После этих слов наш разговор как-то сам собой увял. Но мне слова Гарри еще долго не давали покоя. Понимаешь, Мышонок, по-моему, он хотел сказать, что Господь слишком велик, чтобы беспокоиться о том, кто с кем каким сексом занимается. Да и с какой стати, в конце концов, это должно Его заботить? С какой стати Его вообще должны заботить отношения между людьми? И тут я, естественно, вспомнил о Моем Состоянии и стал думать о том, будет ли Богу все равно, если Он узнает, что я не такой, как все…

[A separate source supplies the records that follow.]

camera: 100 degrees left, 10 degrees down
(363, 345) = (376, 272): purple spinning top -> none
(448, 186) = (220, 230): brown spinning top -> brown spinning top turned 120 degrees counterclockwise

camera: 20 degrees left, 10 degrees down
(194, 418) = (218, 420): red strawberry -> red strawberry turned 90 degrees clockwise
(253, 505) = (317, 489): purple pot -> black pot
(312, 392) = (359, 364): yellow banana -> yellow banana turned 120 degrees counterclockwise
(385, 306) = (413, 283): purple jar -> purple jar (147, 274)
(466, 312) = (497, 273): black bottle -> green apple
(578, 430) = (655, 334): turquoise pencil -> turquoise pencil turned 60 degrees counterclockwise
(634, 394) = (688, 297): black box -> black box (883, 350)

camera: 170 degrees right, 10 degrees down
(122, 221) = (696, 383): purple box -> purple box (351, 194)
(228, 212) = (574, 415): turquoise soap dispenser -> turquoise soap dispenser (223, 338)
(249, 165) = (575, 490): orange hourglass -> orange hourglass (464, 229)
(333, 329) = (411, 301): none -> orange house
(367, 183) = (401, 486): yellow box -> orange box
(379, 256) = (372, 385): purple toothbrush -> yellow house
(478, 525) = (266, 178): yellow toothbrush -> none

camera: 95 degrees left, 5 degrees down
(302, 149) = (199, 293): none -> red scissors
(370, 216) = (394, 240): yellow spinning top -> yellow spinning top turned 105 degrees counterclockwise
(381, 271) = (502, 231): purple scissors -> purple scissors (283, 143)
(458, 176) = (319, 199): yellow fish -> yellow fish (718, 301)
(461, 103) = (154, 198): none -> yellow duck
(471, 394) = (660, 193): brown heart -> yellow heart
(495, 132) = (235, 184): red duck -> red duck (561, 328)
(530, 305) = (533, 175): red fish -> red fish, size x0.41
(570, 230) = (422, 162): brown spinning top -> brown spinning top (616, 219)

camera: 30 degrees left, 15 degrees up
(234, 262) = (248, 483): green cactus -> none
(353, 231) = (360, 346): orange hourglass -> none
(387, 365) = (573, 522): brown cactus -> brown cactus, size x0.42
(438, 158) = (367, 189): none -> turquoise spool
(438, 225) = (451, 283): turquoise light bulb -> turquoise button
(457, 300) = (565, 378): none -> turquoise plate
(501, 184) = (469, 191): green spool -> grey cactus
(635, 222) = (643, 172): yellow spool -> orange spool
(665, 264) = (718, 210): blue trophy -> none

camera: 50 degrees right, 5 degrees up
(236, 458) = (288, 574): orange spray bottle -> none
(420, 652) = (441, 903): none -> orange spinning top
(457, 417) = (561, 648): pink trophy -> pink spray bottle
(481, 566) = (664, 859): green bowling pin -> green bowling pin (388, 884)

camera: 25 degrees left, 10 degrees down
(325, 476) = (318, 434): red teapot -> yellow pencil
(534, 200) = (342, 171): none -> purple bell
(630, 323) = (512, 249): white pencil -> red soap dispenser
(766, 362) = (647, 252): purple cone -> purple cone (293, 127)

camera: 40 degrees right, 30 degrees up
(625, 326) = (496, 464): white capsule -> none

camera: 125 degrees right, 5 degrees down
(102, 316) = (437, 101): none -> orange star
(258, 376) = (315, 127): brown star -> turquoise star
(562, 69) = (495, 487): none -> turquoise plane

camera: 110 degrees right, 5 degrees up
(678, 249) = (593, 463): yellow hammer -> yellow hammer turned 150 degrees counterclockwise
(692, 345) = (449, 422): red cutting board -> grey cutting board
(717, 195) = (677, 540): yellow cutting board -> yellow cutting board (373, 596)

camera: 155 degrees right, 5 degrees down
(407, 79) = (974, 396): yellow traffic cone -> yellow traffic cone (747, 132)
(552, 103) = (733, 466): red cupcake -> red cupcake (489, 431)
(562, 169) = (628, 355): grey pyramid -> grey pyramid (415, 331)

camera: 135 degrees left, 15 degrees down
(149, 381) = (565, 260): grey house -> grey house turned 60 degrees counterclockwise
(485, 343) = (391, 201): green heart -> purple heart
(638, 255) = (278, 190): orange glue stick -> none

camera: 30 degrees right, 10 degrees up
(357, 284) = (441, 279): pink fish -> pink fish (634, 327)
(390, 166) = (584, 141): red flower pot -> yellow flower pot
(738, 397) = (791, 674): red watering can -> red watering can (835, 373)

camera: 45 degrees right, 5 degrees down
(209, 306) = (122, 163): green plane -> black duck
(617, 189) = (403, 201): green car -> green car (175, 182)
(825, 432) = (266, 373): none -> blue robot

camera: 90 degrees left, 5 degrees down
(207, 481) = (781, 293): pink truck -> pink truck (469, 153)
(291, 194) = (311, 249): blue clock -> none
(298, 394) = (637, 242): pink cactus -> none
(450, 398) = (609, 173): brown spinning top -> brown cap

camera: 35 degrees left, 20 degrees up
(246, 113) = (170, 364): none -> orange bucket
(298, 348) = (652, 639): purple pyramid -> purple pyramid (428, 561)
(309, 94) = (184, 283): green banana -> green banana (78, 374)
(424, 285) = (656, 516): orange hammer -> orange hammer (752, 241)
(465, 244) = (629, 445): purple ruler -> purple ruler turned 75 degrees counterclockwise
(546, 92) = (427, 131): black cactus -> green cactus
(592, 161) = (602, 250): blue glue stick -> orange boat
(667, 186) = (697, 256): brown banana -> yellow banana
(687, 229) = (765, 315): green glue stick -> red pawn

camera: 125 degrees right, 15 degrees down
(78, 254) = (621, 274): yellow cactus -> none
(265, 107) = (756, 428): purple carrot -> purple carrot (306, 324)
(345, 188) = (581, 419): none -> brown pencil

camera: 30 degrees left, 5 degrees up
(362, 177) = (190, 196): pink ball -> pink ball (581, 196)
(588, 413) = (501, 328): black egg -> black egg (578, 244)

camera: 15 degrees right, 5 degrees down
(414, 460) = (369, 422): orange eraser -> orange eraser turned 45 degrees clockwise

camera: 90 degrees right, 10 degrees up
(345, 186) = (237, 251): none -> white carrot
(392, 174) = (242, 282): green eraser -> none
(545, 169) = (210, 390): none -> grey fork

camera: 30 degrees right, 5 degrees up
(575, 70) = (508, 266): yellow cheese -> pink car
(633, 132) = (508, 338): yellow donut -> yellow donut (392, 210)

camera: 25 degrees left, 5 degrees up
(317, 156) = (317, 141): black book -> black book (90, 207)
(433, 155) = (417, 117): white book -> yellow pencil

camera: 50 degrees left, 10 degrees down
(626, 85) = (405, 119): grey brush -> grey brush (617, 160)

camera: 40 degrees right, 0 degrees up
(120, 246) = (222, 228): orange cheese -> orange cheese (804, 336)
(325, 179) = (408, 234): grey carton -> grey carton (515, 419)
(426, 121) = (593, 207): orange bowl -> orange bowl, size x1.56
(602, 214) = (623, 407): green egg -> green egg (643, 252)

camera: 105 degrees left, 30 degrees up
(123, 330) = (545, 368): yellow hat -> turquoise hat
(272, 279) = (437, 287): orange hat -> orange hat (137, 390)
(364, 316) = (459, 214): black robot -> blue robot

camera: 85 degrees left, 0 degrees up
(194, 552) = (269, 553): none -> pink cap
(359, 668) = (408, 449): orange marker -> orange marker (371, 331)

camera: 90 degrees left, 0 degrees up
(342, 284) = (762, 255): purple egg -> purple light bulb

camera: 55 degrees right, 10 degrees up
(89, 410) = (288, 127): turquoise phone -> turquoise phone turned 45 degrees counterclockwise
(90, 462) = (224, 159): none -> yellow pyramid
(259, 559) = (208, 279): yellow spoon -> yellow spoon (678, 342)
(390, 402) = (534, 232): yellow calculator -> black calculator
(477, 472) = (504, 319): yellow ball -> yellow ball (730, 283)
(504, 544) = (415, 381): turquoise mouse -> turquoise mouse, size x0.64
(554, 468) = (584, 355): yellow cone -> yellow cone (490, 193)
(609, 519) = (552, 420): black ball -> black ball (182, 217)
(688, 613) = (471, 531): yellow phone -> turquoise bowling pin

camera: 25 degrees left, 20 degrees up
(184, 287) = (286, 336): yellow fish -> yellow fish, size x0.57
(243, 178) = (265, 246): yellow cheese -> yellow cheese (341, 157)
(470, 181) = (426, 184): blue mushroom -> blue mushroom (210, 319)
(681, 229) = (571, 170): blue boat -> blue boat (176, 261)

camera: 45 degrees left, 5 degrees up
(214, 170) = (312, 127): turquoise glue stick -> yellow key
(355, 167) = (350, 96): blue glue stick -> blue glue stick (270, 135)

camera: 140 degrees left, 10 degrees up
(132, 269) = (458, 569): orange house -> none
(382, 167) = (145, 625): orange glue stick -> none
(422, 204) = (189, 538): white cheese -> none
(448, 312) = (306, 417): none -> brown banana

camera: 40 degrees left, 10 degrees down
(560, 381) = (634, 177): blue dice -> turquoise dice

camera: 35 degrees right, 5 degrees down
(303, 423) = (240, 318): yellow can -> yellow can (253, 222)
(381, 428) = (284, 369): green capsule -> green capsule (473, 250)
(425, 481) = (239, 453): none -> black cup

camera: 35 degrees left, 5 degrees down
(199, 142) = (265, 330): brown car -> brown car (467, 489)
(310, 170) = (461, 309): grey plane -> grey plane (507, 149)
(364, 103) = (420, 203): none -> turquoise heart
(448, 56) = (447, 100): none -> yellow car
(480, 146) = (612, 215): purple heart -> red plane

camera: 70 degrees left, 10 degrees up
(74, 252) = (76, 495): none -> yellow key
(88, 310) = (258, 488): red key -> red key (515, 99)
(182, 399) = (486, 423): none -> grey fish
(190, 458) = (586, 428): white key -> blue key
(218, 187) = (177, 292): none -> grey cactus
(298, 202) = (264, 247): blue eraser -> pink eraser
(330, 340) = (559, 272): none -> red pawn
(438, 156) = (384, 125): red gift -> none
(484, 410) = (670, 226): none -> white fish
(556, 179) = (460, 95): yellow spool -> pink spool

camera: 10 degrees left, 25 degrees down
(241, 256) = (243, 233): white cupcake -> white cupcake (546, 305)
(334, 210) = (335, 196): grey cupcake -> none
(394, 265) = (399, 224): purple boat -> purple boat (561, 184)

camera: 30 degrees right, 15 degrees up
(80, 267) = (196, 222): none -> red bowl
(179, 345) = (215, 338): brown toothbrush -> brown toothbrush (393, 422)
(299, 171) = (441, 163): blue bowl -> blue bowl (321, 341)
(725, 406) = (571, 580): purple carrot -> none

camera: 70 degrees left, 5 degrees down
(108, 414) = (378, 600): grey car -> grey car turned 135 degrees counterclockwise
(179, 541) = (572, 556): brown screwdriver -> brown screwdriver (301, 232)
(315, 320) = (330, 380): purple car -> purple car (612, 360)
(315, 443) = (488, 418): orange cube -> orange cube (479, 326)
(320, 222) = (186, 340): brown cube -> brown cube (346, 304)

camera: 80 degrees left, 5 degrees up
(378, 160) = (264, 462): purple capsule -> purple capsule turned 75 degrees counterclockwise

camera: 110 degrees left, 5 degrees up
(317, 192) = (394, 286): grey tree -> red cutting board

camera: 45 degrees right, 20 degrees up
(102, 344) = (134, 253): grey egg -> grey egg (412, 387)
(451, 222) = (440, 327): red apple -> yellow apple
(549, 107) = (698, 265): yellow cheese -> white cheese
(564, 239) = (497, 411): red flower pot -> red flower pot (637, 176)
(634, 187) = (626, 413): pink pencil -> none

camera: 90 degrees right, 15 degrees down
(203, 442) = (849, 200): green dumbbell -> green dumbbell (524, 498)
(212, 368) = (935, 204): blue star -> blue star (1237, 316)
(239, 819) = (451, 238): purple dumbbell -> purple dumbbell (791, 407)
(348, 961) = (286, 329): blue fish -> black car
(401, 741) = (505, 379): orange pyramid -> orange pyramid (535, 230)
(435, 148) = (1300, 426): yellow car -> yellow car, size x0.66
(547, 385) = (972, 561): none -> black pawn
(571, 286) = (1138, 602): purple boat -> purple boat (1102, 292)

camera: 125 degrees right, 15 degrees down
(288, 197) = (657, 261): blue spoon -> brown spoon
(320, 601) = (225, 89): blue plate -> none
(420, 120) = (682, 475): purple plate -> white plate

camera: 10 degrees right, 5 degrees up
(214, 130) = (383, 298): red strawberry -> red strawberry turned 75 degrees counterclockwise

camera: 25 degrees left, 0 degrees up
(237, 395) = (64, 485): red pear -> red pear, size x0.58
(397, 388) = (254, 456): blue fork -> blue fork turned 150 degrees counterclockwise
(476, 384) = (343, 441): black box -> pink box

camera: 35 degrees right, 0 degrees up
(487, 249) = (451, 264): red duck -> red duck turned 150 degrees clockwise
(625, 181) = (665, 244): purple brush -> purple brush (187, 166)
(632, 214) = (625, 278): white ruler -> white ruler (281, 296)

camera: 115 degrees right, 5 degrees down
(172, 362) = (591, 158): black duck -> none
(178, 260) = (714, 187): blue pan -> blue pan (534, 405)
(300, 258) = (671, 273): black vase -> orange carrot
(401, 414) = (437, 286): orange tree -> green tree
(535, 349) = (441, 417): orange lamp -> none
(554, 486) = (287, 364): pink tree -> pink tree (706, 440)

Разумеется, мои родители считают, что Ему это не безразлично. С другой стороны, мои родители очень религиозны: постоянно посещают церковь и верят во всю эту чушь. А отец иногда даже проповеди читает. После смерти Банни и того, что случилось в «Нетертон Грин», родители и меня стали заставлять ходить в церковь, надеясь, что это поможет мне преодолеть Мое Состояние. Однако Мое Состояние ничуть не изменилось; просто я научился лучше его скрывать. Я догадывался, что Господь либо не слышит меня, либо сам хочет, чтобы я оставался таким, какой я есть. А притворяться я здорово научился: то начинал всякую чепуху нести, то в обморок падал. Именно так и надо вести себя в нашей церкви – если, конечно, знаешь, что от этого тебе будет лучше. Иногда я таким образом даже развлекался. Сразу оказываешься в центре внимания, словно только что выиграл в футбол, и все вокруг орут, все тебя обнимают. Хотя меня обычно никто не обнимает. Меня не очень-то и обнимешь – не люблю я этого.